For decades, banks across the country have resorted to strong-arm tactics through loan recovery agencies. These recovery agents adopt threatening and menacing behaviour to recover money on behalf of its clients like banks and other lenders.
Kerala High Court issued guidelines to Governer, RBI to ensure threatening practices of loan recovery are immediately stopped by banks and other financial institutions.
Smart Security and Secret Service Agency vs State Bank of India
The court was considering the case of Smart Security and Secret Service Agency vs State Bank of India. Facts of the case are that the Bank failed to pay the promised commission of 5% to the said agency as the commission for recovering the loan from bank’s borrower. The agency had signed an agreement with the bank that bank would pay 5% of the money recovered as commission if the borrower paid the amount after being followed by the agency.
The Judge made very strong observation on the methods adopted by the banks for the recovery of loans.
“In a democratic country having a well-established independent judiciary and having various law, if muscle men are engaged to recover due to the Bank, there is no doubt that it will create lawlessness. True, all these attempts are made on the pretext that the justice delivery system prevalent is a slow process. But, lawlessness cannot be encouraged on that ground. In a country governed by rule of law, the recovery of loans by banks and other financial institutions cannot be done otherwise than by due process of law. Taking resort to strong arm tactics is not only unlawful but also unethical and opposed to public policy as also against protection of public interest. I have, therefore, no hesitation to hold that the agreement created by the Bank in favour of the plaintiff (agency) for realisation of loan dues of the borrowers of the Bank is an agreement opposed to public policy and hence not enforceable.”

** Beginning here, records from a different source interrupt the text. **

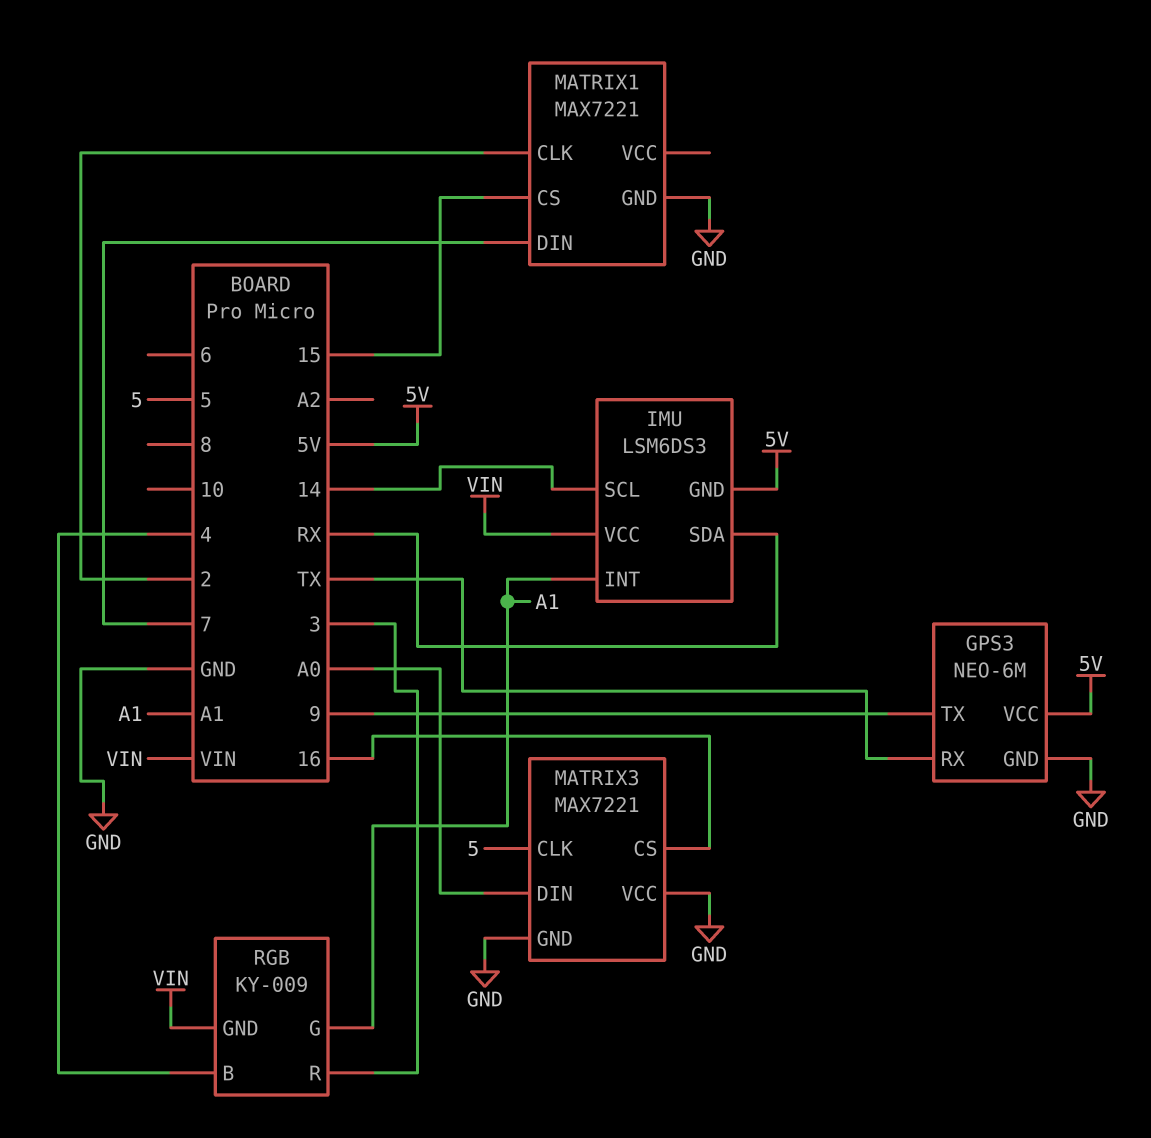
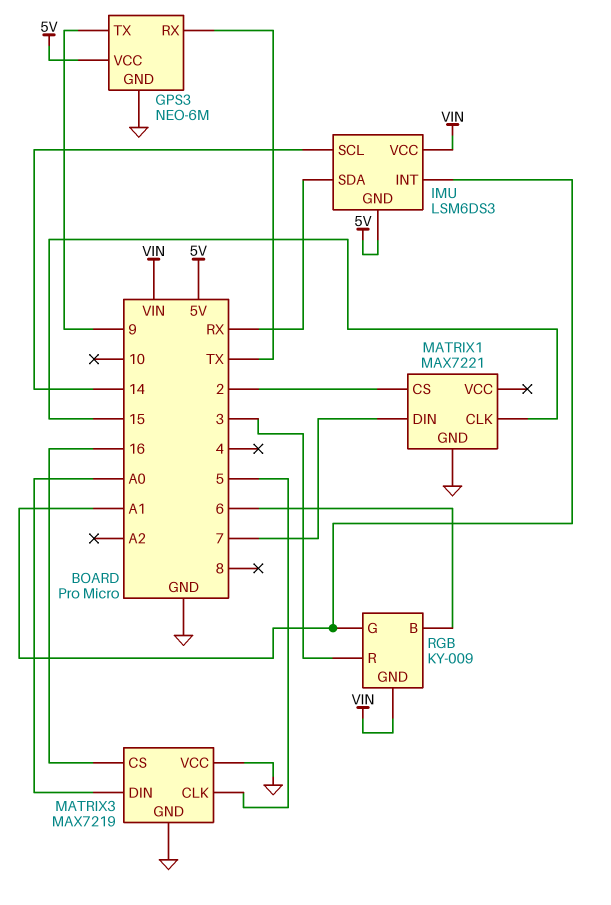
MATRIX1 pin CLK: 2 -> 15
MATRIX1 pin CS: 15 -> 2
MATRIX3: MAX7221 -> MAX7219
RGB pin B: 4 -> 6

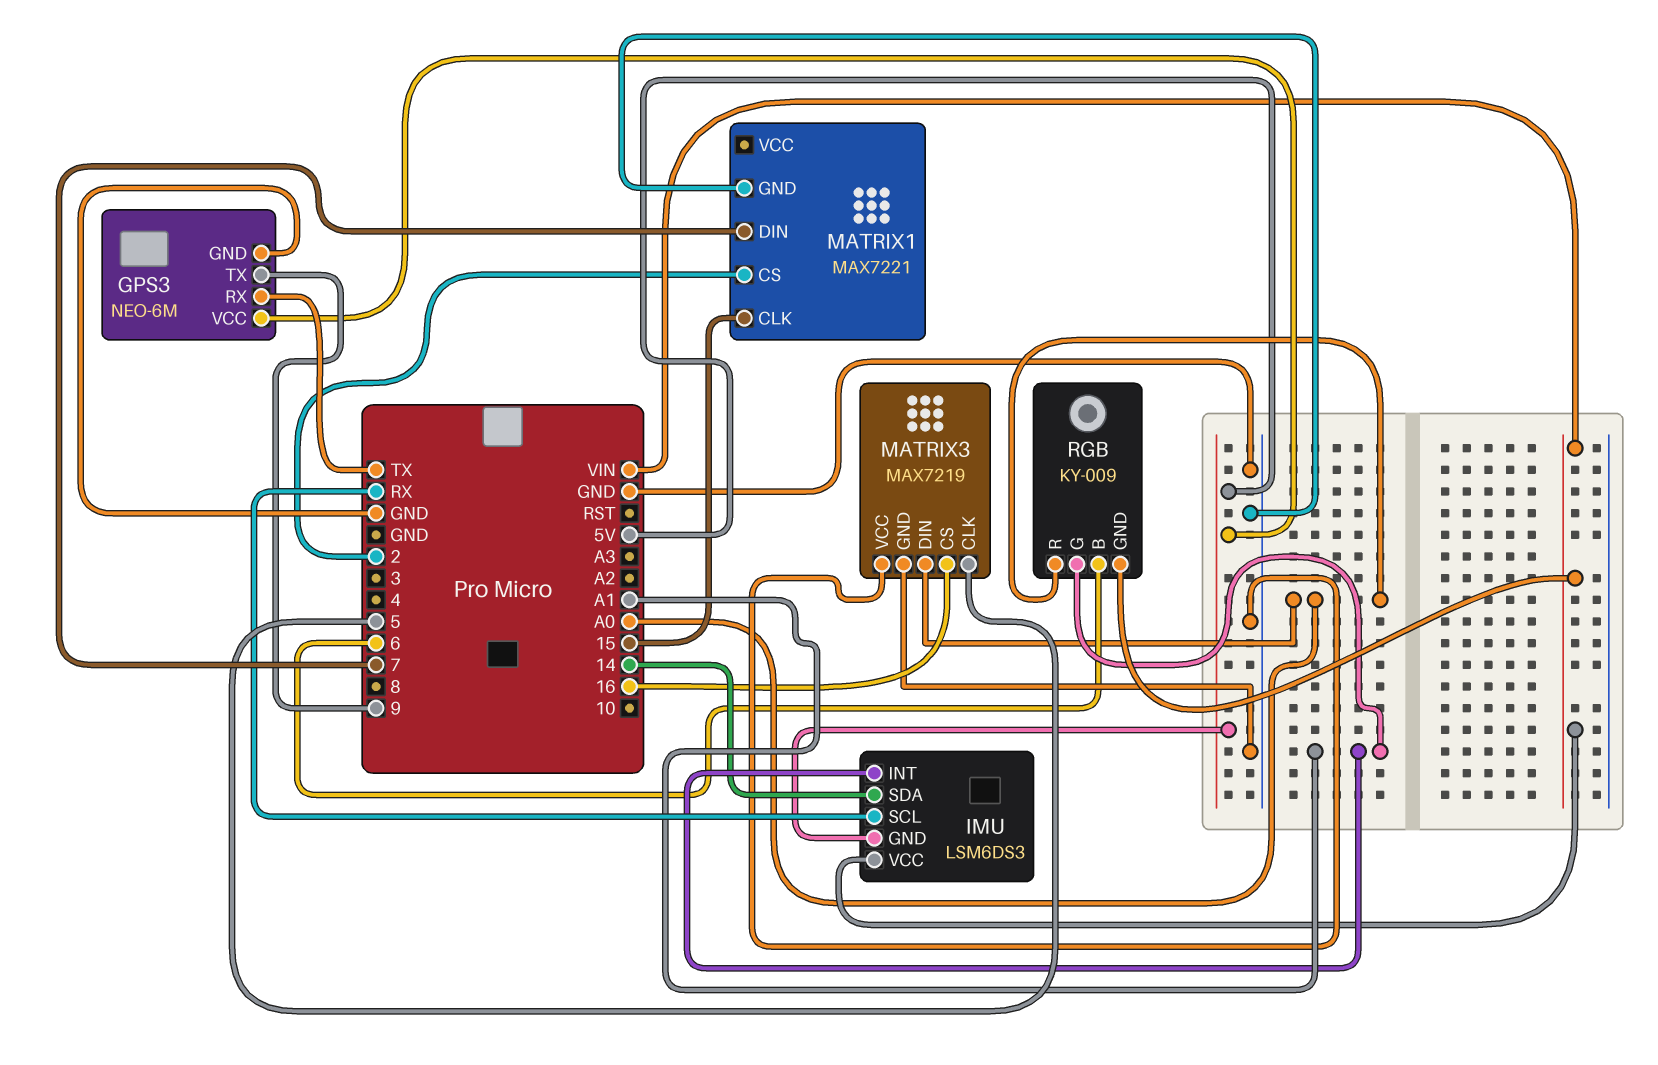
IMU pin SCL: 14 -> RX
IMU pin SDA: RX -> 14
RGB pin R: 3 -> A0

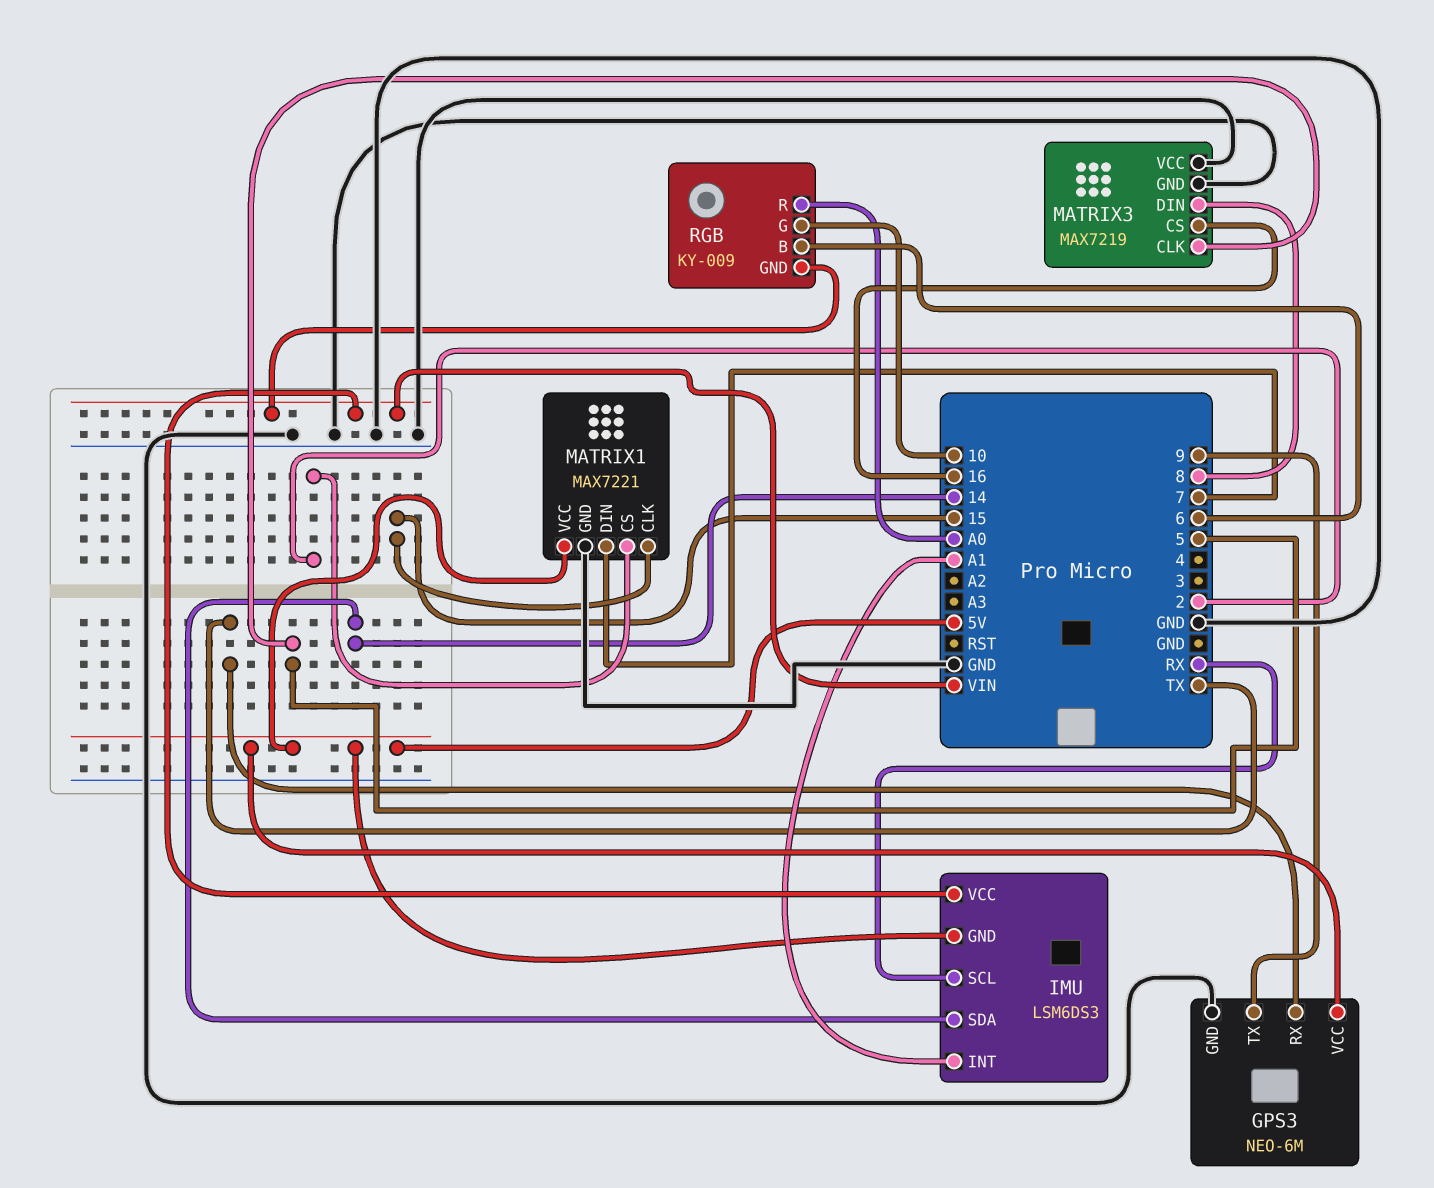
MATRIX1 pin VCC: none -> 5V
MATRIX3 pin DIN: A0 -> 8
RGB pin G: A1 -> 10

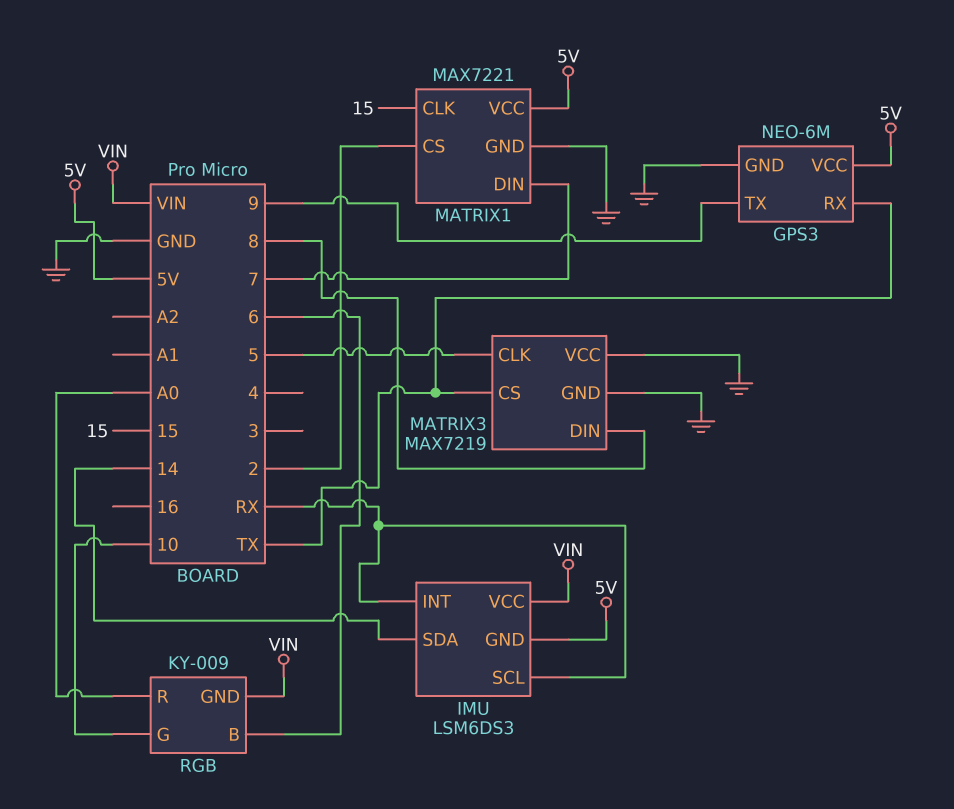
IMU pin INT: A1 -> RX
MATRIX3 pin CS: 16 -> TX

The high court said it cannot be believed that the bank only intended that the agency would do normal followup with loan defaulters rather than pressurizing or harassing them. If it was normal followup, the bank’s officials could have done it themselves and wouldn’t have offered a fabulous commission of 5 per cent of total loan dues. Moreover, by including a clause in the agreement that cautions the agency from resorting to anything that would result in adverse publicity, the bank was conscious that the acts authorized to be performed by the agent are likely to do so, the court pointed out.
The court further directed that a copy of the judgment be forwarded to Governor of the Reserve Bank Of India to ensure that mode of recovery as permitted in the instant case is not resorted to in future by banks and other financial institutions.
Who are Collection Agents?
A collection agency is a business that pursues payments on debts owed by individuals or businesses. Most collection agencies operate as agents of creditors and collect debts for a fee or percentage of the total amount owed. The term collection agency is usually applied to third-party agencies, called such because they were not a party to the original contract. The creditor assigns accounts directly to such an agency on a contingency-fee basis, which usually initially costs nothing to the creditor or merchant, except for the cost of communications.
The agency will then take a percentage of the debt that is successfully collected upon successful collection.